Wood that’s in contact with the ground can rot. You don’t want your deck or fence to fall apart, so be sure to treat the wood to prevent rot from taking over. Here’s how to treat wood for ground contact, so you don’t have to worry about mold and mildew moving in and taking over!
Wood treatment for ground contact
You may have a problem with what is called ground contact. This refers to wood that rests directly on soil or other surfaces that are wet such as decking over a concrete patio, or porch railings and decks above grade. What happens is that moisture seeps into these pieces of wood, causing them to expand and contract more than normal outdoor timbers.
This makes them susceptible to splitting, warping, and ultimately rotting if they are not treated properly.
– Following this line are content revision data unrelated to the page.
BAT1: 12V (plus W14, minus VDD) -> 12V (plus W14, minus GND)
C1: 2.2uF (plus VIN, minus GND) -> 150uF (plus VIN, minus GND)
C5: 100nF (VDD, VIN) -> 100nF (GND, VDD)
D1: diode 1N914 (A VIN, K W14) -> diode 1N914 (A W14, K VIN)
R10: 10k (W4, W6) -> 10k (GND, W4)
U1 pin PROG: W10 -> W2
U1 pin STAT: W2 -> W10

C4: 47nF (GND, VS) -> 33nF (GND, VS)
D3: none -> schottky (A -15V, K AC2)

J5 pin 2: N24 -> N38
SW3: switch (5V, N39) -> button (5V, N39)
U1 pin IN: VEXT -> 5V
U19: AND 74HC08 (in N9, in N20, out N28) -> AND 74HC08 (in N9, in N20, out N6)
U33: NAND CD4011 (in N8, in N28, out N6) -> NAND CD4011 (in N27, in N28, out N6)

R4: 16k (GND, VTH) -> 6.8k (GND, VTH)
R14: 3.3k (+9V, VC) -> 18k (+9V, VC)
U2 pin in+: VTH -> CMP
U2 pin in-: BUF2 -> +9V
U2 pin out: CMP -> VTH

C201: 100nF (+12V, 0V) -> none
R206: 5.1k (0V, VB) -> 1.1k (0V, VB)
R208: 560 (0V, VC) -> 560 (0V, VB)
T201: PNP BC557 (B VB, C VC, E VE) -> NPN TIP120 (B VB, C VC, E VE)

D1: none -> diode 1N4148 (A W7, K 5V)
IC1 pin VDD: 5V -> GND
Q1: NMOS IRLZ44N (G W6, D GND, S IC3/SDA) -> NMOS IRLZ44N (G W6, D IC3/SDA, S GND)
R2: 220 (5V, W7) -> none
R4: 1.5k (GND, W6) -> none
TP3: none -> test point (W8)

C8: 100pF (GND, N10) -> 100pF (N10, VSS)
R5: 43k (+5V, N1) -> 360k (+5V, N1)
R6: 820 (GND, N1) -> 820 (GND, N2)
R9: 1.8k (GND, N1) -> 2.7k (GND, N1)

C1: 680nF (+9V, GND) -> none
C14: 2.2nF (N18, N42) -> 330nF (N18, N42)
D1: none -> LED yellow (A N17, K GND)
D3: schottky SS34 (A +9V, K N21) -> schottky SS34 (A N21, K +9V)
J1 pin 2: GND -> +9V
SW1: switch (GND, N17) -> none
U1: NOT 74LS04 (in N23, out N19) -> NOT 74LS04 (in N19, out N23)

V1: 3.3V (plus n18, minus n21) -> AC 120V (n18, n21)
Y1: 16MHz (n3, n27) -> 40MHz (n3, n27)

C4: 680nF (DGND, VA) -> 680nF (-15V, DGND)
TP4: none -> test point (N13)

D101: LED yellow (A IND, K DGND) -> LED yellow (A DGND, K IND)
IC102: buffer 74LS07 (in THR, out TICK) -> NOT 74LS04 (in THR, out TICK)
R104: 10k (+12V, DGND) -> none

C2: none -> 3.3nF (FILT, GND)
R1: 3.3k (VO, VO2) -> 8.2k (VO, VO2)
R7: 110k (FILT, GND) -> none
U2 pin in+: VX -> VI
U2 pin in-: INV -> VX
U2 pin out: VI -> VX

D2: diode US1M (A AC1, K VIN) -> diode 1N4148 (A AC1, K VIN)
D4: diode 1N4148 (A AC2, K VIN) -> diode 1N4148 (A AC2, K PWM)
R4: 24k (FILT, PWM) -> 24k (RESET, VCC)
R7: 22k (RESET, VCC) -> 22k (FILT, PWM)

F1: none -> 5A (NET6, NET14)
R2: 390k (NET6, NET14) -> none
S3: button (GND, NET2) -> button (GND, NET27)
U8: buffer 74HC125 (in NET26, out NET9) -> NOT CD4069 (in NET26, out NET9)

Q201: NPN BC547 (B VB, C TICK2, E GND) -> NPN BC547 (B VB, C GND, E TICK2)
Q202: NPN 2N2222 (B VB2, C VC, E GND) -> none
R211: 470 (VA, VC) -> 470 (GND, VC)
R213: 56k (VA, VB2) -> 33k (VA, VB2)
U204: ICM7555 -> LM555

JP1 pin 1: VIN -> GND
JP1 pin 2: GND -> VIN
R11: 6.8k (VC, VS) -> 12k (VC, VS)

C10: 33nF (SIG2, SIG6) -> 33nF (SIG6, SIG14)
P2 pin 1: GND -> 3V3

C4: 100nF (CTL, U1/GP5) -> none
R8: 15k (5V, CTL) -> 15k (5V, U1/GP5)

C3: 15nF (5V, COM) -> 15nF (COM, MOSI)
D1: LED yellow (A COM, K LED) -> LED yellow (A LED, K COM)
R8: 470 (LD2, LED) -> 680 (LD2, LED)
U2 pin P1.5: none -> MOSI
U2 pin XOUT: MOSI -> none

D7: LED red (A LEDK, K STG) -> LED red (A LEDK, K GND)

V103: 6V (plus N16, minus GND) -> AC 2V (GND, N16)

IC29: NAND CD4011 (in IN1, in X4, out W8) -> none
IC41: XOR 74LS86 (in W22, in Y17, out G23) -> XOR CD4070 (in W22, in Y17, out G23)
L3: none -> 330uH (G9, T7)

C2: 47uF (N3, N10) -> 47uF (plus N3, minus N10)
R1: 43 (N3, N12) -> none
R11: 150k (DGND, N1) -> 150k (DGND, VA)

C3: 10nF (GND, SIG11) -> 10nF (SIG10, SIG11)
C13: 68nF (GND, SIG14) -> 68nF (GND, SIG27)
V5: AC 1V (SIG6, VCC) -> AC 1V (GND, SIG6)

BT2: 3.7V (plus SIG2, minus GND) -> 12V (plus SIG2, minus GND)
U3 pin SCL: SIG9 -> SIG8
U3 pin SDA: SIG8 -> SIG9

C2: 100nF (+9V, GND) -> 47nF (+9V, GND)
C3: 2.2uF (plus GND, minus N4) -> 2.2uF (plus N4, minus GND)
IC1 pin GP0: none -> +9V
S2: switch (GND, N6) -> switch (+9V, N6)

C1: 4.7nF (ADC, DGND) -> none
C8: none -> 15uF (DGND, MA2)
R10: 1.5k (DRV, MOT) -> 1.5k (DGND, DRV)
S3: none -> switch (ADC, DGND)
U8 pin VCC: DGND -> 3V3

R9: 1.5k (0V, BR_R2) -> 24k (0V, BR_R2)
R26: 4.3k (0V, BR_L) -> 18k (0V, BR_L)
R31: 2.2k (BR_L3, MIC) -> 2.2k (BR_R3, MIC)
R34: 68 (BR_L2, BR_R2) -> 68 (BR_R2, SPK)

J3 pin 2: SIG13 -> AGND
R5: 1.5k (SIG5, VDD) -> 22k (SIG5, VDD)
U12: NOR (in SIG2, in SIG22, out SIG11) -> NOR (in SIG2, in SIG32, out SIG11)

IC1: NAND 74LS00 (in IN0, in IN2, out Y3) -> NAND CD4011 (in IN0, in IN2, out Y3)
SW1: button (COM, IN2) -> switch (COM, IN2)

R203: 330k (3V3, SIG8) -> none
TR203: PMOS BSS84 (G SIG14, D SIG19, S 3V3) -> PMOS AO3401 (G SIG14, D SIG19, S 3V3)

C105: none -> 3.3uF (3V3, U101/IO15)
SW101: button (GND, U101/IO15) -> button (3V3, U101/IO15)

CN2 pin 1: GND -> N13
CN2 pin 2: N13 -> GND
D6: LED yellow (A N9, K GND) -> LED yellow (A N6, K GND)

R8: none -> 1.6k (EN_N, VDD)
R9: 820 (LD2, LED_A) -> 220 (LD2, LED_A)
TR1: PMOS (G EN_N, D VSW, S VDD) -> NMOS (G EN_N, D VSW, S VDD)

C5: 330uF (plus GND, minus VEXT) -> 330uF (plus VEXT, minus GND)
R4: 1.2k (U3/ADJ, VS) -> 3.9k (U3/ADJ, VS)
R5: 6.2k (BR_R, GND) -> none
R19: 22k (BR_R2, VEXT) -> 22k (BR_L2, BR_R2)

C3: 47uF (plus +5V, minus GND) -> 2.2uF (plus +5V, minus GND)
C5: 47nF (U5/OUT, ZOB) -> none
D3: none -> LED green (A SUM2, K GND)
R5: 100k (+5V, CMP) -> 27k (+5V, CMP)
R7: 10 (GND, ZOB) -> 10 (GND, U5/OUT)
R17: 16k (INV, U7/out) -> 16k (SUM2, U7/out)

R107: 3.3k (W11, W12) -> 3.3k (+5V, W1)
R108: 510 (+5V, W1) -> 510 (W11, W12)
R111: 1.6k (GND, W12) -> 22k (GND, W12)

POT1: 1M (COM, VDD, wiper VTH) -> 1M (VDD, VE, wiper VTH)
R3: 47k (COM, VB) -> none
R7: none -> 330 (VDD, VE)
What do you need to do? There are many different kinds of chemicals used in preserving wood, but one way to protect it from ground contact is by using what’s known as a ground contact preservative. What does a ground contact preservative do?
It actually soaks into all of the pores in your timber, keeping it rot-free.
The best treatment product for ground contact wood
When considering the best product for preserving exterior wood and protecting it against termites, beetles, and ants, Woodlife Coppercoat is an ideal option. This EPA-registered formula is specifically designed to defend against decay, resist mold and mildew, and control moisture damage.
Proper Application and Benefits of Woodlife Coppercoat
For optimal results, it is recommended to allow the wood to dry for at least 24 hours before installation or applying a topcoat. Woodlife Coppercoat is ready-to-use and can be applied through dip, roller, or brush application methods. By utilizing this anti-wicking wood treatment, you can effectively prolong the lifespan of non-pressure-treated wood.
If you want to keep your ground contact deck in good shape, you must make sure that all of its pieces are treated with a high-quality preservative + sealant. But, there are many options for treating wood for ground contact.
Benefits of Applying a Topcoat to Wood Preservatives
While wood preservatives like Woodlife Coppercoat offer excellent protection against decay, insects, and moisture, applying a topcoat can provide additional benefits. Here are some reasons why using a topcoat is recommended:
- Enhanced Durability: A topcoat acts as an extra layer of protection, further shielding the wood from environmental factors such as UV rays, rain, and temperature fluctuations. This added barrier can extend the life of the wood and preserve its appearance.
- Improved Water Resistance: While wood preservatives are designed to repel moisture, a topcoat can provide an additional level of water resistance. This is particularly important for exterior wood exposed to rain, snow, and humidity. A topcoat helps prevent water from penetrating the wood, reducing the risk of warping, swelling, and rot.
- Aesthetic Appeal: Applying a topcoat can enhance the visual appeal of the wood. It can provide a smooth, consistent finish and add depth to the color of the wood. Additionally, some topcoats come in various finishes, such as matte, satin, or glossy, allowing you to achieve the desired look for your project.
- Ease of Cleaning and Maintenance: A topcoat can make the wood easier to clean and maintain over time. It creates a protective surface that is less prone to dirt, stains, and grime buildup. Regular cleaning becomes simpler, and the wood retains its original beauty for a longer period.
While a wood preservative like Woodlife Coppercoat offers excellent protection on its own, adding a topcoat can provide additional advantages in terms of durability, water resistance, aesthetics, and ease of maintenance. It is worth considering to further enhance the longevity and appearance of the treated wood.
Tips on applying treatment to ground contact wood
You can use three main types of treatment on ground contact wood: silicate preservatives, phenol-formaldehyde (PF) preservatives, and copper-based preservatives. However most of these you can only get these from lumber that’s already treated.
How do you make wood last longer in the ground?
To make wood last longer there are no shortcuts the wood has to be protected with a good wood preservative and a sealer.
Traditionally people used diesel oil to treat ground contact lumber. The oil would be applied up to about a foot above the ground. However, the use of diesel oil as a wood treatment for ground contact lumber is no longer recommended due to environmental concerns and health risks. Diesel oil contains harmful substances and pollutants that can leach into the soil, potentially contaminating groundwater and harming surrounding ecosystems.
The industrial option is usually pressure-treating ground contact lumber.
Pressure-treated timber has been treated with preservatives. The preservatives are pushed deep into the wood grain using pressure.
The treated lumber will have no problem with rot if used as ground contact lumber. There are a few downsides to using this type of lumber though.
For instance, pressure-treated lumber is usually sold with high moisture content. This means you will soon run into split warp, check and twist challenges with this lumber as it dries.
Pressure-treated will usually have a green tint that may be ugly if a natural look is what is intended.